2. His long-hindered visit to Rome will be on his way to Spain, Romans 15:22-33.

23. No… parts—Corinth and southern Greece, where the apostle now was, had become old. Nay, by the whole east rumours of Christ had been heard. The apostle must look to the far West for virgin soil.


Verse 24

24. Nothing less will do than a journey into Spain—Says Lange upon the passage: “As ancient Spain embraced the whole Pyrenean peninsula, it undoubtedly has for the apostle the still further significance of a symbol of the whole West extending beyond Rome. To him Spain meant the Western world. But Spain itself was a proper object, because there the two preliminary conditions of missionary labour already existed—Jews and Jewish synagogues, and Grecian and Roman civilization.”

That his purpose of a journey into Spain (fully promised in Romans 15:28) was accomplished commentators doubt.

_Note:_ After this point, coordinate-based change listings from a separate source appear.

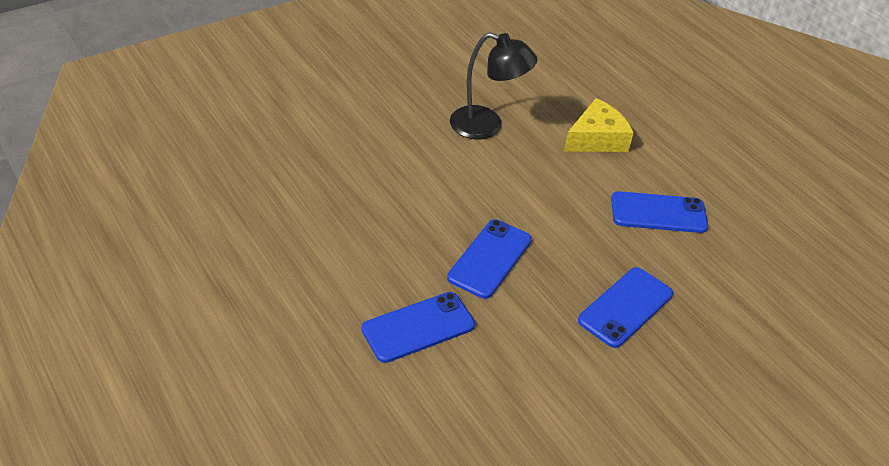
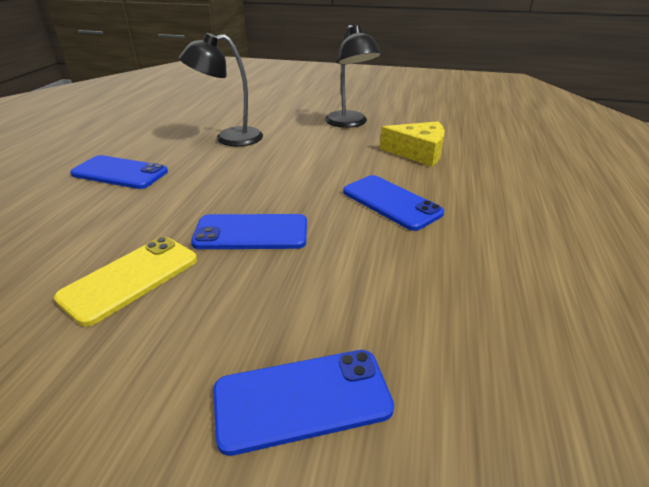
camera: 50 degrees right, 10 degrees down
(422, 217) = (229, 138): none -> black lamp
(489, 259) = (223, 168): blue phone -> blue phone (302, 399)
(625, 399) = (130, 278): none -> yellow phone

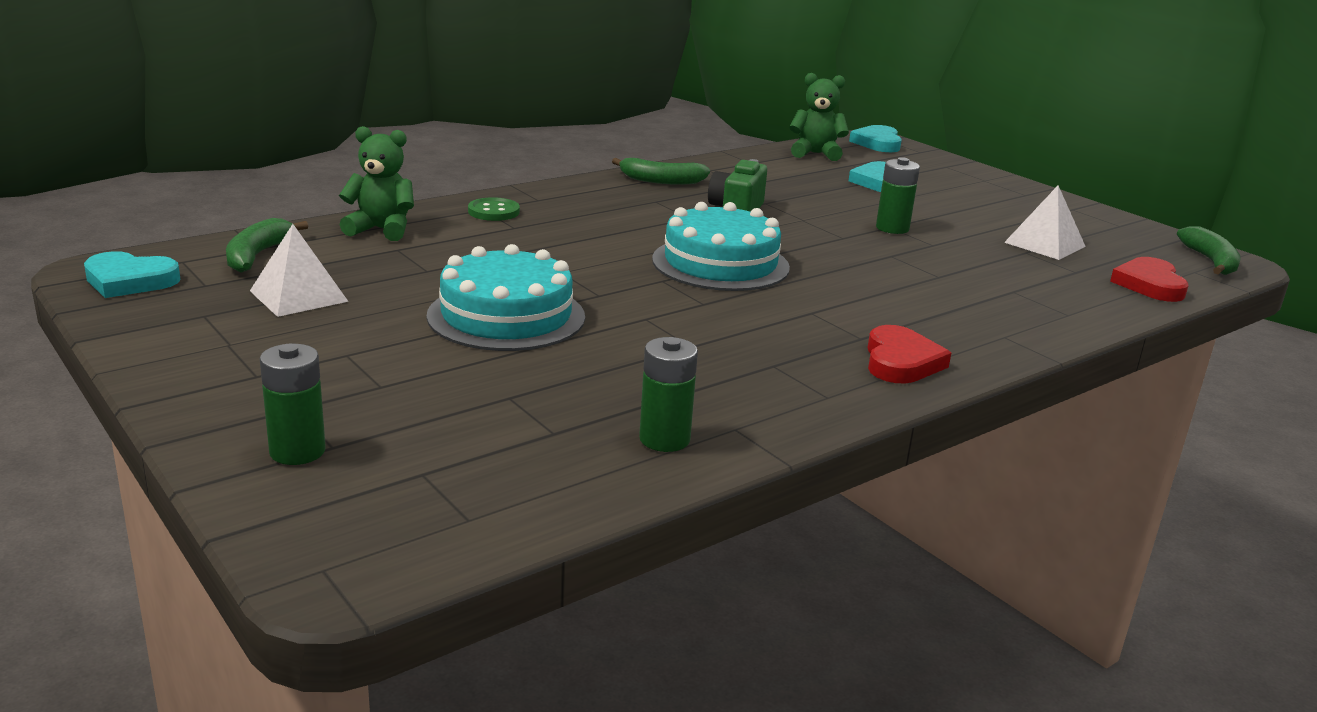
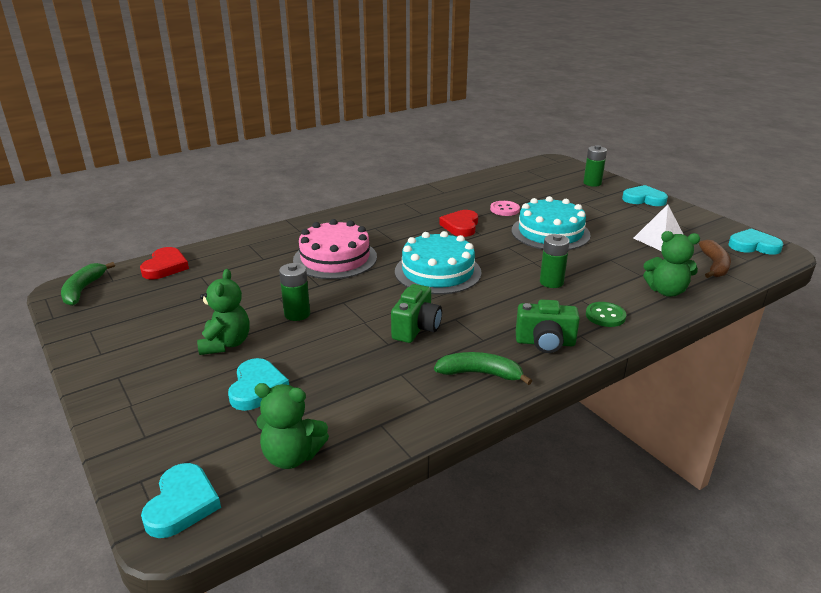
camera: 175 degrees left, 5 degrees up
(210, 390) = (644, 199): none -> turquoise heart
(257, 255) = (714, 265): green banana -> brown banana
(583, 195) = (545, 343): none -> green camera
(585, 370) = (504, 209): none -> pink button
(664, 439) = (470, 188): green battery -> green battery (551, 282)
(895, 287) = (335, 258): none -> pink cake
(901, 362) = (363, 217): red heart -> red heart (461, 226)
(948, 209) = (226, 344): none -> green teddy bear
(1044, 244) = (190, 302): white pyramid -> none

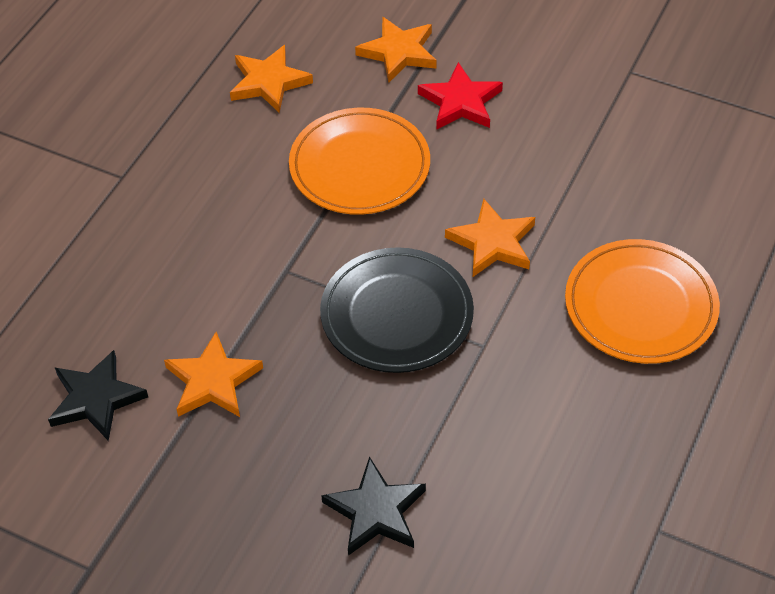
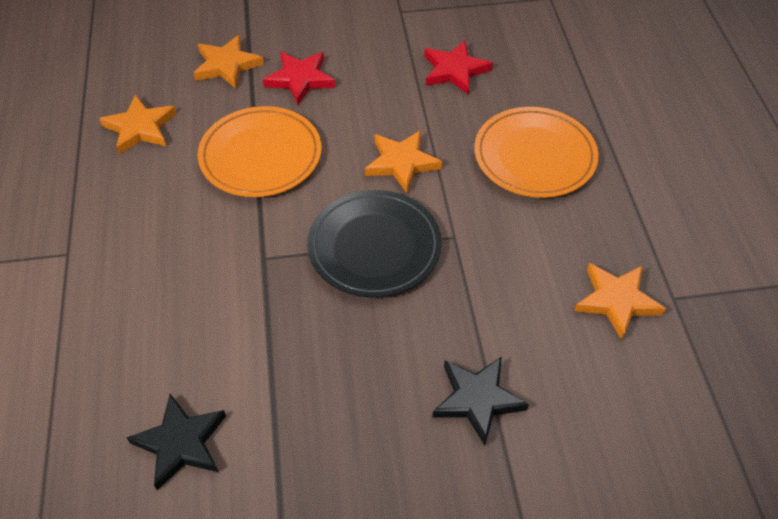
camera: 35 degrees left, 0 degrees up
(213, 381) = (271, 373): orange star -> orange star (616, 301)
(633, 168) = (454, 70): none -> red star

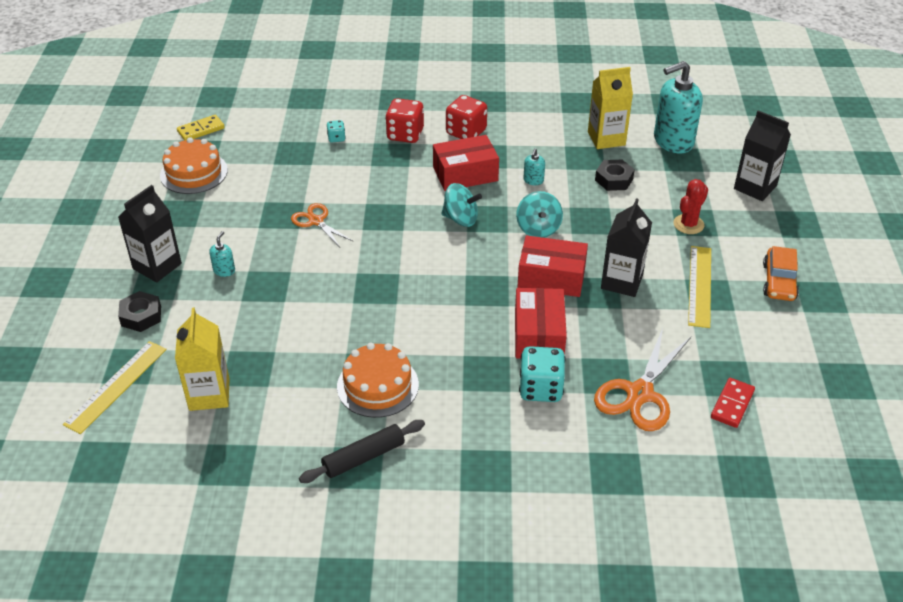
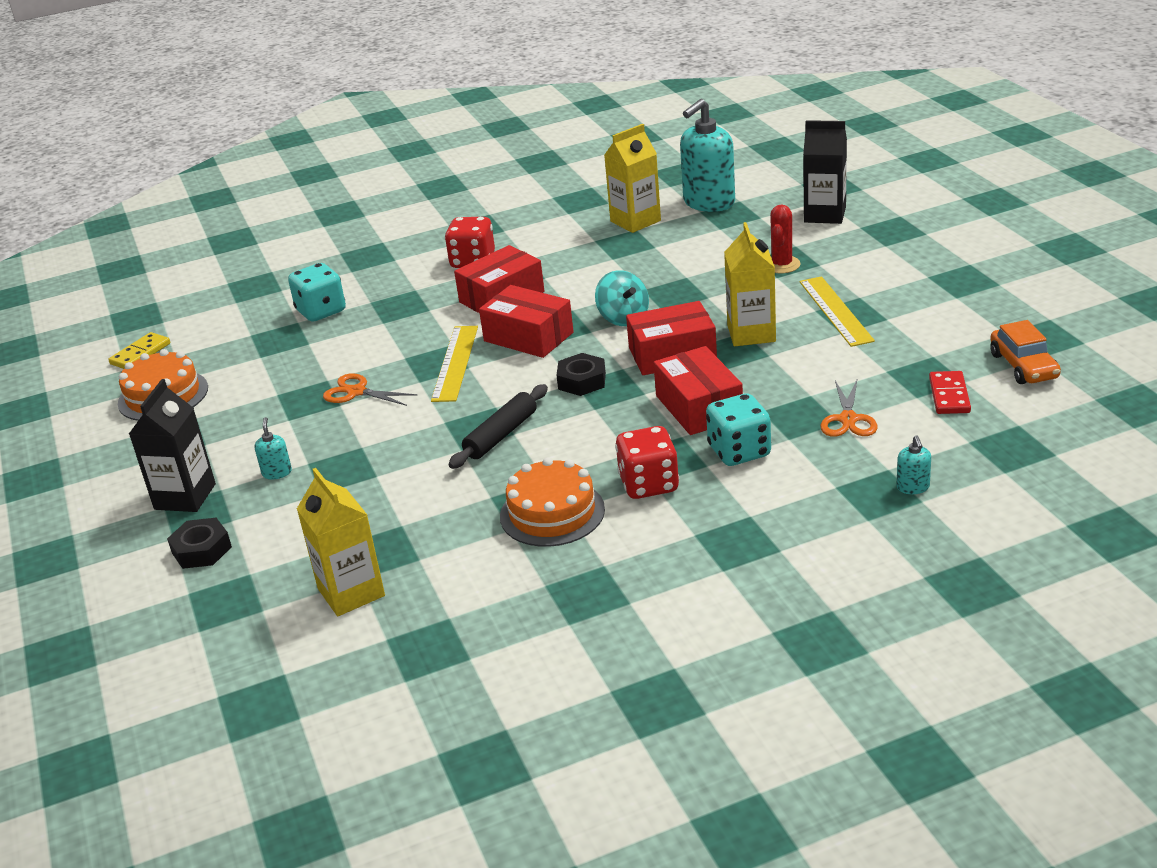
camera: 20 degrees left, 10 degrees down
(116, 386) = (222, 627): yellow ruler -> yellow ruler (455, 363)
(336, 138) = (321, 311): turquoise dice -> turquoise dice, size x1.97
(363, 457) = (588, 582): black rolling pin -> black rolling pin (501, 435)
(405, 134) = (402, 284): red dice -> red dice (649, 484)
(461, 219) = (528, 337): turquoise spinning top -> red box
(533, 180) = (584, 279): turquoise soap dispenser -> turquoise soap dispenser (913, 487)
(614, 179) = (672, 252): black nut -> black nut (582, 381)
(622, 281) = (751, 333): black carton -> yellow carton
(640, 394) = (848, 419): orange scissors -> orange scissors, size x0.61
(779, 282) = (912, 282): orange car -> orange car (1023, 366)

If at all, it took place between his first and second imprisonment, if two there were. But we may here note that no commentator supposes that the non-fulfilment of these words is any disparagement to their inspiration. And this may indicate that even a similar mistake with regard to the coming of our Lord in his own day would be no such disparagement. (See our sup. note, vol. i, p. 301. See also Alford on Romans 13:11.)

Come to you—Rome then was an incident, a stopping place by the way. He had no ambition to be a metropolitan Bishop or preacher even in the metropolis of the civilized world. It is the call for the Gospel in the distant West that draws his soul.

Somewhat filled—Partly satisfied. A delicate hint that it was no want of love that prevented his dwelling with them. He hoped only to be partly satiated with the society of his Roman friends, and then for the broad fields of Spain!


Verse 25

25. Now his face is directly the opposite way.


Verse 27

27. Spiritual… carnal—or secular. The apostle gave his services to the Church, but he fully believed that the minister was as truly entitled to his compensation as the attorney or the carpenter. It may be his duty to God to go; but man has no right to claim his services for nothing. It is doubtless a great injustice that pays the merchant and the politician a fortune, but pays to the teacher and preacher a pittance on which he painfully economizes in mid-life with a prospect of penury in age.


Verse 28

28. Sealed—Secured to them as if with a seal. So, says Chrysostom, kings were accustomed to place a seal upon their treasury as a firm security.


Verse 29

29. Fulness of the blessing of Christ—Best reading omits of the Gospel.

(See note on Romans 1:11.)


Verse 30

30. Your prayers—Solemn fore-boding already existed in the apostle’s heart in view of his journey to Jerusalem. (See notes on Acts 21:1; Acts 21:13.) No prescience was bestowed by inspiration what the result would be. Yet protected he would feel himself if he knew that he went forth panoplied in the prayers of his Roman brethren. He might be on the shores of Syria, and they in the prayer room at Rome, but no distance could affect the power of their faithful and living intercession. Prayer is a telegraph that disregards space.


Verse 31

31. Do not believe—His presentiment of danger was from unbelievers; his fear of nonacceptance was from the Jerusalem Church. The last fear, through the prayers, doubtless, of himself and fellow Christians, was obviated; the former was terribly yet graciously verified.


Verse 33

33. God of peace—In the midst of these scenes of strife and danger.